Pendant que nombre de Maliens applaudissent chaleureusement l’assainissement du pays des “parasites”, qui n’auraient d’autre agenda que de plonger le Mali dans l’abîme, les esprits les plus sceptiques se gardent de s’enflammer et, surtout, s’interrogent sur l’aboutissement de tout ce déchaînement de populisme et de nationalisme.
De plus en plus, le pays s’isole à un rythme effréné. Outre Barkhane, Takuba et les missions européennes, c’est désormais la Minusma [Mission multidimensionnelle intégrée des Nations unies pour la stabilisation au Mali] qui serait en ligne de mire. La paranoïa s’installe au sein des masses populaires. Tout le monde serait contre le Mali et voudrait empêcher la marche du pays vers une réelle indépendance.
Le Mali serait en train de se débarrasser de tous les alliés officiels qu’il avait dans sa lutte contre le terrorisme et l’extrémisme violent. Selon les tenants actuels du pouvoir, ces alliés, avec à leur tête Barkhane, plutôt que d’être la solution au problème, seraient devenus le facteur qui aggravait la situation sécuritaire. Le discours du Premier ministre, Choguel Maïga, à la tribune des Nations unies [en septembre 2021], qualifiant l’attitude des forces françaises au Mali d’abandon en plein vol, aura fait vibrer la fibre nationaliste chez beaucoup de Maliens. Plus tard, le pays cherchera officiellement le départ de Barkhane.

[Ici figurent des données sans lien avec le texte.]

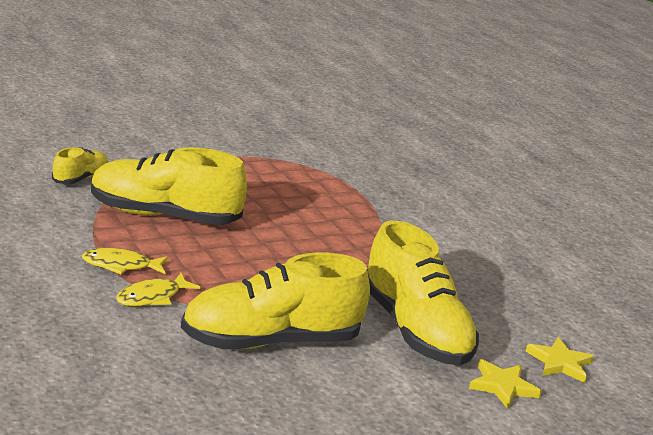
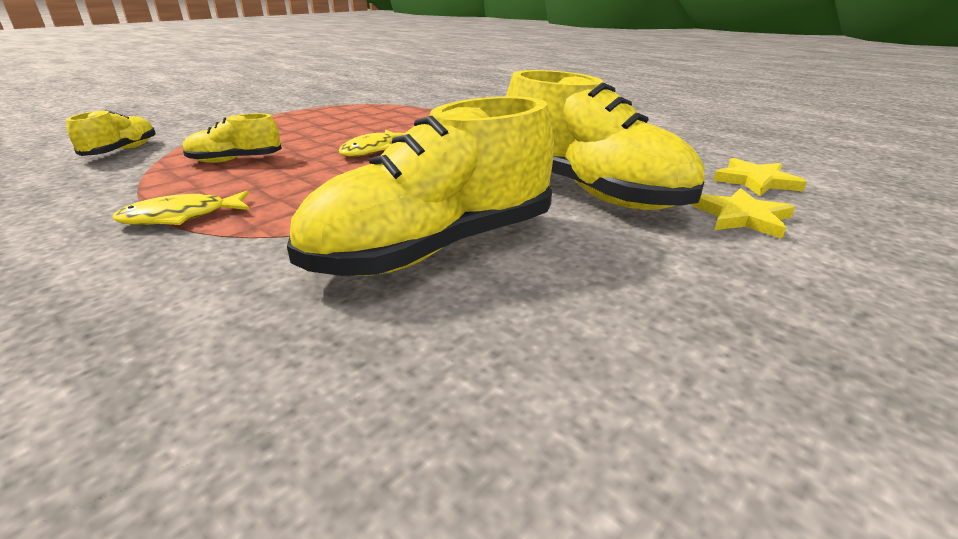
camera: 15 degrees left, 5 degrees up
(152, 297) = (237, 241): yellow fish -> yellow fish (371, 149)
(164, 216) = (235, 160): yellow shoe -> yellow shoe, size x0.49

Se sont ensuivis ceux de la force EUTM [Mission de formation de l’Union européenne au Mali, créée en 2013] et de Takuba [force opérationnelle composée d’unités issues des forces spéciales de plusieurs pays de l’Union européenne, créée en 2020 et dissoute en 2022].
“Tout pour l’Est et rien pour l’Ouest”
Ainsi, le Mali se retrouve, du moins officiellement, quasiment sans véritables alliés dans sa guerre. La présence d’un groupe de mercenaires russes [Wagner] sur le sol malien, bien que reconnue par le président Vladimir Poutine et, avant lui, par le chef de l’Africom [commandement américain pour l’Afrique] et le chef d’état-major français, est jusqu’à maintenant niée par les autorités de la transition.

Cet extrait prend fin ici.